Type 2 Autoimmune Hepatitis Caused by Long-term Hepatitis A Virus Infection: A Case Report

Abstract

Autoimmune hepatitis (AIH) is a chronic liver disease with the incidence of 10 to 17 per 100,000 people in Europe. It affects people of any age, but most often occurs in the 40–60 age group.  The disease onset is probably associated with the impaired function of T lymphocytes, the development of molecular mimicry, intestinal dysbiosis, or infiltration with low density neutrophils, which, alongside autoantibodies. The exact cause of autoimmune hepatitis (AIH) is uncertain. Some viral infections, however, appear to be AIH triggers in people with a genetic vulnerability. We present a case of a child who developed type 2 autoimmune hepatitis as a result of HAV infection.

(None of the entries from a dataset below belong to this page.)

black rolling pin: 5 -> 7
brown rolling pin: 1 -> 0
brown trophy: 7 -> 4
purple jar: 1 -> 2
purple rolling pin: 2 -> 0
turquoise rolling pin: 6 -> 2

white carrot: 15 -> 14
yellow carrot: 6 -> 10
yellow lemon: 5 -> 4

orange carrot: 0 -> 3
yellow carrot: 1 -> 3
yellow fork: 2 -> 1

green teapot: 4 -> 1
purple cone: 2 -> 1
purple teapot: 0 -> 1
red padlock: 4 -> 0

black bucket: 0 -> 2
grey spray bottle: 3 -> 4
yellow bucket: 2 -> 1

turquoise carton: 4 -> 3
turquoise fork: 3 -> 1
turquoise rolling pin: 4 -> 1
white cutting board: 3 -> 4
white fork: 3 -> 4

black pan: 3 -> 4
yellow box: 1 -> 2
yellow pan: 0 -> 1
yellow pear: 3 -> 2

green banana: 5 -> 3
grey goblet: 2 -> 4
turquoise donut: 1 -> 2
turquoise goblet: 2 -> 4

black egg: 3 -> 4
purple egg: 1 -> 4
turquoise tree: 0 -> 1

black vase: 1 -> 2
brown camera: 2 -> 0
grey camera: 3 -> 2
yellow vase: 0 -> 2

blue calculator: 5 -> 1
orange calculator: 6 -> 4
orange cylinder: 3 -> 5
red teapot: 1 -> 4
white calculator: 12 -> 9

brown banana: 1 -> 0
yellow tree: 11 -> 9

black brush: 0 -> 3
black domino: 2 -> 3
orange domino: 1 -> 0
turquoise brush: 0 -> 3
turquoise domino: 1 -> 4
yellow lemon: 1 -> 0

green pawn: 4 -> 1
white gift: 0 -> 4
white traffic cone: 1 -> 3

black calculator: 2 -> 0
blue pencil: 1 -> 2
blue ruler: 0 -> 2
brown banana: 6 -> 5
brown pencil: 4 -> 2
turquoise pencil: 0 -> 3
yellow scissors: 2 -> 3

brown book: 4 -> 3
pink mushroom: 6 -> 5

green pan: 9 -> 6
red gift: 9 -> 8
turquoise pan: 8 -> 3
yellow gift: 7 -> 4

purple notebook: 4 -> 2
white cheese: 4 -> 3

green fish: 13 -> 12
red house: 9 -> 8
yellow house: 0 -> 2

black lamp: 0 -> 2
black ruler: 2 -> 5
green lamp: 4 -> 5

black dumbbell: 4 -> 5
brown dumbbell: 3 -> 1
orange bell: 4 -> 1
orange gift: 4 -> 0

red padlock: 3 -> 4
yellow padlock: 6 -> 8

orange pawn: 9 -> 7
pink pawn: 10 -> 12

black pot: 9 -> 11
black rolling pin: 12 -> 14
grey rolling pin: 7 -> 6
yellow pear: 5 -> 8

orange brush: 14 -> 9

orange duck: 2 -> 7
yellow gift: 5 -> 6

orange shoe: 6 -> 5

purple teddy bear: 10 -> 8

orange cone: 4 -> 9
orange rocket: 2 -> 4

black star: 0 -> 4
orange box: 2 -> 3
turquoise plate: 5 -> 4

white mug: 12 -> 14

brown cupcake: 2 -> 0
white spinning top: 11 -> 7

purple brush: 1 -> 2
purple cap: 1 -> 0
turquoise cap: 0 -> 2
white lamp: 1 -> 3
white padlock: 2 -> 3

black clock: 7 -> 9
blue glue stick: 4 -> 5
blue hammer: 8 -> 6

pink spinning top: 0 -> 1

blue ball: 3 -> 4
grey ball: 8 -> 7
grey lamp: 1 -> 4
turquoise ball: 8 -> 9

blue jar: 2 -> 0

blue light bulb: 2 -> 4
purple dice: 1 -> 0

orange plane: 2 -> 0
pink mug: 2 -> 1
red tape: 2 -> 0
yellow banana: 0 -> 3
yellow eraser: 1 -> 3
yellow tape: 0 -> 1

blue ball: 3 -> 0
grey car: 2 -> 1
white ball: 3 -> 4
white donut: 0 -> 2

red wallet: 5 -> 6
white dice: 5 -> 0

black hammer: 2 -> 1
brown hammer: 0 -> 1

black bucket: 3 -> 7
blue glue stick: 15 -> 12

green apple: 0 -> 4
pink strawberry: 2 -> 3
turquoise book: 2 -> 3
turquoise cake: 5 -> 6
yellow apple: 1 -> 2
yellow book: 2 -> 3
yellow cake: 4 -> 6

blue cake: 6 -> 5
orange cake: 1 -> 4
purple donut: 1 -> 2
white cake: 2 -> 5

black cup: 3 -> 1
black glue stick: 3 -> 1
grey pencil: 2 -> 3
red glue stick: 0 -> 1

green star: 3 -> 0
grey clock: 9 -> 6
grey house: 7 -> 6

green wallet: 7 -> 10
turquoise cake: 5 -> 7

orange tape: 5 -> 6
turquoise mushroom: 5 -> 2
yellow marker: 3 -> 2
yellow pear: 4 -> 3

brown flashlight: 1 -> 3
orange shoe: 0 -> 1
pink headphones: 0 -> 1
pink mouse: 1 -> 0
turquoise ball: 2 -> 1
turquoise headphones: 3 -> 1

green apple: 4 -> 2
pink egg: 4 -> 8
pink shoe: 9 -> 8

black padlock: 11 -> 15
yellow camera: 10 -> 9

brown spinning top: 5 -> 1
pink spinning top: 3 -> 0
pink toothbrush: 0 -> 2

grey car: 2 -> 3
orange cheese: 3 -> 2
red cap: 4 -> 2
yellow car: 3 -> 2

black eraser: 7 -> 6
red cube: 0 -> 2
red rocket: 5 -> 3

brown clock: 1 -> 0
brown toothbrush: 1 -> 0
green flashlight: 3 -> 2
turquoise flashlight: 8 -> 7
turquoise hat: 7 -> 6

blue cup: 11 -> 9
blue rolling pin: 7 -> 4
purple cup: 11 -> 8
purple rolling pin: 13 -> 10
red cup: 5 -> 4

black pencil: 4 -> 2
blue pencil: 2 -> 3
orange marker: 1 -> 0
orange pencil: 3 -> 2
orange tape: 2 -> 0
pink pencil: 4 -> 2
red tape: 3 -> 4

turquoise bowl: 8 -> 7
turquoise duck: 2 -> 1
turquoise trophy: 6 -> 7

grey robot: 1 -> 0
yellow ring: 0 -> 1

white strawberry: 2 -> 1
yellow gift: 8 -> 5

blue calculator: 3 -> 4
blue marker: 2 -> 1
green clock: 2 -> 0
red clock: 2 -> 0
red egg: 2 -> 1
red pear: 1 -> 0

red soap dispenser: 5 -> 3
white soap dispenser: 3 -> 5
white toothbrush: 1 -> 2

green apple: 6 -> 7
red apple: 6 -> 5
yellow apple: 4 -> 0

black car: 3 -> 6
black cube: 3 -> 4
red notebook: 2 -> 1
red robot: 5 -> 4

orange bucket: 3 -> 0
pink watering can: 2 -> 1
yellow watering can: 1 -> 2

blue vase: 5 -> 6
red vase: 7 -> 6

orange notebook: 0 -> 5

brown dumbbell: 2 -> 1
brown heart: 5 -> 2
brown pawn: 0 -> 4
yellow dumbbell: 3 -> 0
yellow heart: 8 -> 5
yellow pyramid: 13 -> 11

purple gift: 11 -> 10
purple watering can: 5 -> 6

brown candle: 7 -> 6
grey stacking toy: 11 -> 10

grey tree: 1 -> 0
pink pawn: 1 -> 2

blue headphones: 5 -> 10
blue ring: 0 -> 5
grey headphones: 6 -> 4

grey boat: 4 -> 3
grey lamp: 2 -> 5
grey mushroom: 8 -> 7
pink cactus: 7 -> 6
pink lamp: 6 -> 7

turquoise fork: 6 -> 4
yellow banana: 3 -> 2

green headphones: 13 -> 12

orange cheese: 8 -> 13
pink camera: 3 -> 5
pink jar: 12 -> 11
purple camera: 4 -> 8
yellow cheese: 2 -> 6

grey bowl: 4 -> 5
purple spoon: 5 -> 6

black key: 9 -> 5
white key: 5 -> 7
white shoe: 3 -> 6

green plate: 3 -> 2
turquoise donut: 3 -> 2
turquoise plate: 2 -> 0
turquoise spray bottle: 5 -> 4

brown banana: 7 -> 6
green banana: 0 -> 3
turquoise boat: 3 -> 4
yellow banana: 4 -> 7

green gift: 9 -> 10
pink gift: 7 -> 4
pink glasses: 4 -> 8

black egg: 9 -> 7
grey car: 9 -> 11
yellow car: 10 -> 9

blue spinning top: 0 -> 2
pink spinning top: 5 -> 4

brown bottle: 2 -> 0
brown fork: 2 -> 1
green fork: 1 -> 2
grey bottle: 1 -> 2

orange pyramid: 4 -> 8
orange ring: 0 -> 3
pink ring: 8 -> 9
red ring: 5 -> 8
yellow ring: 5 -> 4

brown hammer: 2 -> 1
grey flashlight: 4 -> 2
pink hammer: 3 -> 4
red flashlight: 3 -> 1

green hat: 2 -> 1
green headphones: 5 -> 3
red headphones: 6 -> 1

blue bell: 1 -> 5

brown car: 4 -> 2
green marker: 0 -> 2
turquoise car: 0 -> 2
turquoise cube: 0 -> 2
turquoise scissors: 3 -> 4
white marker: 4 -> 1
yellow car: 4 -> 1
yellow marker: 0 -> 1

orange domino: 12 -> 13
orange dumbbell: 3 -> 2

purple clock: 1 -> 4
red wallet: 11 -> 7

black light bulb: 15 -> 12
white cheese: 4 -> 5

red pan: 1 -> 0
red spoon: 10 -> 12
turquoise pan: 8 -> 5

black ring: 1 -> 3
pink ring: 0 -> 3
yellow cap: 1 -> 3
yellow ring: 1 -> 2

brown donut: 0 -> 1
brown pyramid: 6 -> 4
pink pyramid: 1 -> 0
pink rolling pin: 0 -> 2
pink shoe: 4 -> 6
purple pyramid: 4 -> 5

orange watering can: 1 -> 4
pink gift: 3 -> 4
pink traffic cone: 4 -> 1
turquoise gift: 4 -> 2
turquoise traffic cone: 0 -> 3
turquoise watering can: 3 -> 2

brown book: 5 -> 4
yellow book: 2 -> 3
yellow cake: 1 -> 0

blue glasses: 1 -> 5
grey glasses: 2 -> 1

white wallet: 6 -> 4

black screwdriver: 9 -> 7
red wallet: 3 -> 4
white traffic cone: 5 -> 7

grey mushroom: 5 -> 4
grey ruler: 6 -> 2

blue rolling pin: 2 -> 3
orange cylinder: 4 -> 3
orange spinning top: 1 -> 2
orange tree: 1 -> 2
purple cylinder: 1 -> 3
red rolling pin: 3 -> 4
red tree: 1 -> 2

An eight-year-old female who was diagnosed with hepatitis A three years ago and was cured three months later. A few years later, she developed jaundice and epistaxis.

Complementary tests revealed polyclonal hypergammaglobulinemia in plasma protein electrophoresis, antinuclear and anti-LC1 antibody positivity, and hepatocyte necrotico-inflammatory lesions in a liver biopsy. The type 2 autoimmune hepatitis diagnosis was retained.

A remission was obtained under corticosteroid and azathioprine treatment. 

In cases of persistent HAV infection, AIH should be investigated so that therapy can start earlier. To prevent more serious complications, AIH patients should also receive the hepatitis B virus (HBV) and HAV vaccines. We propose that in cases of persistent liver disease caused by HAV contamination, AIH should be sought routinely in order to begin therapy as soon as possible. In addition, patients with AIH should be immunised against both hepatitis viruses, HBV and HAV, to prevent catastrophic development.